→ YOUR TASK
In the data below, one line contains "part: (1049, 1101) -> (784, 884), moved" and a later one contains "line: (568, 213)". Print both, with every line between them, exactly and alone.

→ LISTED ENTRIES
--- START ---

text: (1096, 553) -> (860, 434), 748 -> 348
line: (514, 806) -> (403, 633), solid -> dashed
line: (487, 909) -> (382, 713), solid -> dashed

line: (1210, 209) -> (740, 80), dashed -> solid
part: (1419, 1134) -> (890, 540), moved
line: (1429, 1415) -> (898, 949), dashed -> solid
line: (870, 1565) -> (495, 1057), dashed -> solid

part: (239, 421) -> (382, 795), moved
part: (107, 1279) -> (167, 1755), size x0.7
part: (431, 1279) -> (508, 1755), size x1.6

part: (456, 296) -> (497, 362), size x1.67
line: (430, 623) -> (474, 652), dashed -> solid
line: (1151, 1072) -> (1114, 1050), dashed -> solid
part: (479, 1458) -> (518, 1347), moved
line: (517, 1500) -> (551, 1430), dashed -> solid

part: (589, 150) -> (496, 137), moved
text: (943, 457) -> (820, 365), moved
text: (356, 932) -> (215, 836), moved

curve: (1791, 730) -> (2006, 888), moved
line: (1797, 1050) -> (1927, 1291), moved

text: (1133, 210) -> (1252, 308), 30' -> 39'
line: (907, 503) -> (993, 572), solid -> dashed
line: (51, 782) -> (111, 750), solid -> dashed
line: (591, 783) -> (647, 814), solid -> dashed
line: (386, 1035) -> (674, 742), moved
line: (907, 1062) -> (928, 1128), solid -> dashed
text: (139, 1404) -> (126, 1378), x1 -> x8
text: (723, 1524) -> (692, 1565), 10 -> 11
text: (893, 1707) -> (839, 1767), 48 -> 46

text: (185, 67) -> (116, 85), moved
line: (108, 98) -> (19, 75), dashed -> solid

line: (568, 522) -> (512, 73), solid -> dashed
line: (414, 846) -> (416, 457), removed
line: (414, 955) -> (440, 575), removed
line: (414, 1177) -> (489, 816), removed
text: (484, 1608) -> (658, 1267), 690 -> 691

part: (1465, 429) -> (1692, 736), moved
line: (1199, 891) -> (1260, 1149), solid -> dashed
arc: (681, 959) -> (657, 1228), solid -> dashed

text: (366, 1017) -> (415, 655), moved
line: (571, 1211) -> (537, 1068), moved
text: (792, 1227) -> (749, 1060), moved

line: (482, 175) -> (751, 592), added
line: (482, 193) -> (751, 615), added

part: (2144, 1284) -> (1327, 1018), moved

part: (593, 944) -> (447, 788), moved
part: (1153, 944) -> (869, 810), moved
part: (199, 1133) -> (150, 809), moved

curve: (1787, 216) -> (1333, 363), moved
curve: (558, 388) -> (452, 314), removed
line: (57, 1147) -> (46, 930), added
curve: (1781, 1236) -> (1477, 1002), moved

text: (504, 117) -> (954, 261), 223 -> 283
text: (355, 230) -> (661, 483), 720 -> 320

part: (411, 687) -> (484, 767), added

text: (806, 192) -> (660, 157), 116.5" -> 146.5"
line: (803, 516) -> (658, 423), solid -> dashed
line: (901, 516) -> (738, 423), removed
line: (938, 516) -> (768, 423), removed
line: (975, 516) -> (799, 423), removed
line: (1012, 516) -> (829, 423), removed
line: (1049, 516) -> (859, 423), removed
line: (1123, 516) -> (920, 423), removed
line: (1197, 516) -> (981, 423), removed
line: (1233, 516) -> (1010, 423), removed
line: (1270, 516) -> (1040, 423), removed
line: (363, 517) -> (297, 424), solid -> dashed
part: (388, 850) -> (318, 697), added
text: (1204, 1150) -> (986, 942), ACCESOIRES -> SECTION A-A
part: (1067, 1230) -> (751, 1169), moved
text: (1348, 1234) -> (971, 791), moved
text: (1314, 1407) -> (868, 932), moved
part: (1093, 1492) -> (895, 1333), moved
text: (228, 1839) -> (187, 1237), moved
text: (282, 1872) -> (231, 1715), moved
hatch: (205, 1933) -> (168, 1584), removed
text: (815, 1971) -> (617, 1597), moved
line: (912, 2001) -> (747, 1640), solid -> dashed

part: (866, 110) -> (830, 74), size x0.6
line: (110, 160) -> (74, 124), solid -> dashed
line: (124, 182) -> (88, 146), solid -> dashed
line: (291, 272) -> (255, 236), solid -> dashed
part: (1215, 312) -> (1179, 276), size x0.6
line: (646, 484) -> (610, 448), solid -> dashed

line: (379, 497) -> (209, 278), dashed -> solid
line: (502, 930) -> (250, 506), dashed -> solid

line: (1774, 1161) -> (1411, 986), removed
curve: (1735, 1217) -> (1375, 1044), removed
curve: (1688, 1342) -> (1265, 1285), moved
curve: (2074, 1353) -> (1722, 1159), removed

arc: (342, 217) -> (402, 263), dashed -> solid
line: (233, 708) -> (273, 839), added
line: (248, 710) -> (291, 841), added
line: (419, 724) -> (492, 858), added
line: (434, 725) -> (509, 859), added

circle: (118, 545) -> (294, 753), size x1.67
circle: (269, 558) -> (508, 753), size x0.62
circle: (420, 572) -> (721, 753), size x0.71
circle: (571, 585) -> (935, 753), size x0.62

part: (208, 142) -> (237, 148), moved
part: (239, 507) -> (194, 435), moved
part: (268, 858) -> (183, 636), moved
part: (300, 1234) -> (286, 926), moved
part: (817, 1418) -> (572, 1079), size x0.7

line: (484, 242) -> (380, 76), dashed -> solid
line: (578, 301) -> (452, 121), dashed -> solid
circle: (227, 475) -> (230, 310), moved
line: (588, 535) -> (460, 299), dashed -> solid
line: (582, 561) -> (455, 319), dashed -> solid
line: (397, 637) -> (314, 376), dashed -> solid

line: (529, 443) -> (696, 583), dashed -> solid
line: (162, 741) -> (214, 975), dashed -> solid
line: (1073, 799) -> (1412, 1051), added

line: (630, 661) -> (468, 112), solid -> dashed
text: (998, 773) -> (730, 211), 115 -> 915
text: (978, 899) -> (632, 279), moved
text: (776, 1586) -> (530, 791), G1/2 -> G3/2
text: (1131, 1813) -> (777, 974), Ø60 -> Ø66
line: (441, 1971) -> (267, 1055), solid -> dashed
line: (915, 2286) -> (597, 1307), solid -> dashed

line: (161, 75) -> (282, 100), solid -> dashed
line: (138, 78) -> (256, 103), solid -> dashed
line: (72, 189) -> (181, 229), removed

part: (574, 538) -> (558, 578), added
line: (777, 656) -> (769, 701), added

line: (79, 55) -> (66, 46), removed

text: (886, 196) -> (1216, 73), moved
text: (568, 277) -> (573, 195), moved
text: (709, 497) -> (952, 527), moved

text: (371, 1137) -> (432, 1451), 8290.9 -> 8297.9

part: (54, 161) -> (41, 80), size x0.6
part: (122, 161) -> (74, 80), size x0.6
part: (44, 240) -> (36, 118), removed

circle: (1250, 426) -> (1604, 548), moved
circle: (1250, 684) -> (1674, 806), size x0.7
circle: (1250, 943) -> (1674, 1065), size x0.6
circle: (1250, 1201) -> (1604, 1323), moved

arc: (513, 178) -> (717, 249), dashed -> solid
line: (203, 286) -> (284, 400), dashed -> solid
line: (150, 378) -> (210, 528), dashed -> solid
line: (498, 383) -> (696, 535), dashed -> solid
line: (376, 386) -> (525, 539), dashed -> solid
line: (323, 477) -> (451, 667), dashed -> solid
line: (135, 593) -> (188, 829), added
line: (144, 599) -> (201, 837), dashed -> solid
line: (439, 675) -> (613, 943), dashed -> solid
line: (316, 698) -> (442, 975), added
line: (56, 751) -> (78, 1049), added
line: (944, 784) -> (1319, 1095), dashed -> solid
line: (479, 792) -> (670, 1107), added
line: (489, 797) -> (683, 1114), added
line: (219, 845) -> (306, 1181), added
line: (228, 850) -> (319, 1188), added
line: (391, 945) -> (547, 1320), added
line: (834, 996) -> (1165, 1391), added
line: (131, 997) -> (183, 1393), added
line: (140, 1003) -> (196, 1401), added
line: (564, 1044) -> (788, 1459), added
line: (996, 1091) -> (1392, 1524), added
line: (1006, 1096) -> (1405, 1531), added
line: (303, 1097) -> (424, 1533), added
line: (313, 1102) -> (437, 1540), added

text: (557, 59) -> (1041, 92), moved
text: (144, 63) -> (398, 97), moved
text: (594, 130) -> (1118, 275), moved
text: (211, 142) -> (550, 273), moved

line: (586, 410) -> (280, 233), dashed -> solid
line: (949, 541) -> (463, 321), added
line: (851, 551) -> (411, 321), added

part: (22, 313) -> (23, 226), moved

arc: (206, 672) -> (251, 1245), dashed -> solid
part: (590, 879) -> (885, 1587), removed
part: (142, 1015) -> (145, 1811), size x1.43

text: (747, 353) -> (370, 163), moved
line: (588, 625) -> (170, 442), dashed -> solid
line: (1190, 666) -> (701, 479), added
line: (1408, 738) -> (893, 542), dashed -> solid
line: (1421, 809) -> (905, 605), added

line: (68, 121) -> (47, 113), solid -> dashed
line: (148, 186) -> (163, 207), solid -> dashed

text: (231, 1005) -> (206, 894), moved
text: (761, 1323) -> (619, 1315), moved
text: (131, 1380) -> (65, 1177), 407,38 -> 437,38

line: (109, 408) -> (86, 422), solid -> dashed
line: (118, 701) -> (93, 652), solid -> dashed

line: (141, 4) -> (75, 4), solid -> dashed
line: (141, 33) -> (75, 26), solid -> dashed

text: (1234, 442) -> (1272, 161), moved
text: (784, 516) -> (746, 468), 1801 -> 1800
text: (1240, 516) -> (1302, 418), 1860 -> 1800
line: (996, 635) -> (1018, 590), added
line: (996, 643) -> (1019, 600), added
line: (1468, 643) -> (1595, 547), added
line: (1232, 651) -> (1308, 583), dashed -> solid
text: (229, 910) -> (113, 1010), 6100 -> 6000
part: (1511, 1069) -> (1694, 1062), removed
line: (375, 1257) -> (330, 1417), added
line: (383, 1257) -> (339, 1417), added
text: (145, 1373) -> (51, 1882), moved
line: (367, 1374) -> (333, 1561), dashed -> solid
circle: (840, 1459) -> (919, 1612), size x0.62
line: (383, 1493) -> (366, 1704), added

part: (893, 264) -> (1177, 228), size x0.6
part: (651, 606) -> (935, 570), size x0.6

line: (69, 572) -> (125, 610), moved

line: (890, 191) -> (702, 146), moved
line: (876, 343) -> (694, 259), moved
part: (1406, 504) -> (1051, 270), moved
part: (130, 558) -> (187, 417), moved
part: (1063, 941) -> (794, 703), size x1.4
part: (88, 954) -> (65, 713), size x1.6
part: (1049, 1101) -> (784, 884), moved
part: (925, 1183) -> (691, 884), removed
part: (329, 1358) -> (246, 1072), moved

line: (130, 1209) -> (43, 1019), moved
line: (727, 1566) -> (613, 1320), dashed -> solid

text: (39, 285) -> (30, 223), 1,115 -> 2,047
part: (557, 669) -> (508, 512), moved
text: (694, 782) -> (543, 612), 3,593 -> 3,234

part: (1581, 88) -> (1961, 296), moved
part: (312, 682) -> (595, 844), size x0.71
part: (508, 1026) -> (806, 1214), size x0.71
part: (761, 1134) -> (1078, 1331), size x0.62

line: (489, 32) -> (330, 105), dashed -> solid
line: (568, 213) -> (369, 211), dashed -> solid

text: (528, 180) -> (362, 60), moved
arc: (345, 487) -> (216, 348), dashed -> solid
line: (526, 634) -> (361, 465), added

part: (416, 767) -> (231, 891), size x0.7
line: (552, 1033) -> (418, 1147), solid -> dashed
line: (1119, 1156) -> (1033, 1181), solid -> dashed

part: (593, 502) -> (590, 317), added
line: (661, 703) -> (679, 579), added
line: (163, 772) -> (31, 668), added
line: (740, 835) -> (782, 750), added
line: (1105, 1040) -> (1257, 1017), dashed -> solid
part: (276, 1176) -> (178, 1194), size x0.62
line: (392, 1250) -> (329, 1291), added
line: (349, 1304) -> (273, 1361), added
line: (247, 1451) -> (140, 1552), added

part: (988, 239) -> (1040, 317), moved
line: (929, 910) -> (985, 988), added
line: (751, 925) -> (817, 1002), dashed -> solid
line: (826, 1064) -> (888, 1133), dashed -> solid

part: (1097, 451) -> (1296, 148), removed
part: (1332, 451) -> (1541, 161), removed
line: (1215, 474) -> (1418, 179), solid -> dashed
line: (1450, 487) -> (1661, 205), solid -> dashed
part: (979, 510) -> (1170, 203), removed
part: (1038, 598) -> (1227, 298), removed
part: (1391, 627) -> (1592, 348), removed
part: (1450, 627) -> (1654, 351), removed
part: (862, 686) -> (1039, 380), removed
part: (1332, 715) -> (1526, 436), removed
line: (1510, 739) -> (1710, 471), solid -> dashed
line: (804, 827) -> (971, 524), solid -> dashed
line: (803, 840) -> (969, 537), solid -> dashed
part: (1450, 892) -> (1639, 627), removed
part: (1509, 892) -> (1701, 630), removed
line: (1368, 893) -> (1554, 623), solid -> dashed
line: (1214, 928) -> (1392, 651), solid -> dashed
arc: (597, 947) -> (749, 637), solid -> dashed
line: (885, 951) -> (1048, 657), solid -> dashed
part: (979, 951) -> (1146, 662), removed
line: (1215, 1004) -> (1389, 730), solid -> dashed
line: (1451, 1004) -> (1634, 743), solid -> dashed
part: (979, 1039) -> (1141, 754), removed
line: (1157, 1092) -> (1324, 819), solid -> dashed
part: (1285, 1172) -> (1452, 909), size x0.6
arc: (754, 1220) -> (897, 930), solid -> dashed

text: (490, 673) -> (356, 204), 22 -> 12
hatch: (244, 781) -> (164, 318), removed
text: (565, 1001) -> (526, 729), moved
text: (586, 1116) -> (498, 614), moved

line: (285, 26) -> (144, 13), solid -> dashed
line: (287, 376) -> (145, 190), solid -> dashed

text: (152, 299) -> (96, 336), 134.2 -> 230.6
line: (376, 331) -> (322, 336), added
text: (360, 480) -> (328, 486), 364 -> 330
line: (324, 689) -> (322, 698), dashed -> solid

--- END ---

→ SOLUTION
part: (1049, 1101) -> (784, 884), moved
part: (925, 1183) -> (691, 884), removed
part: (329, 1358) -> (246, 1072), moved

line: (130, 1209) -> (43, 1019), moved
line: (727, 1566) -> (613, 1320), dashed -> solid

text: (39, 285) -> (30, 223), 1,115 -> 2,047
part: (557, 669) -> (508, 512), moved
text: (694, 782) -> (543, 612), 3,593 -> 3,234

part: (1581, 88) -> (1961, 296), moved
part: (312, 682) -> (595, 844), size x0.71
part: (508, 1026) -> (806, 1214), size x0.71
part: (761, 1134) -> (1078, 1331), size x0.62

line: (489, 32) -> (330, 105), dashed -> solid
line: (568, 213) -> (369, 211), dashed -> solid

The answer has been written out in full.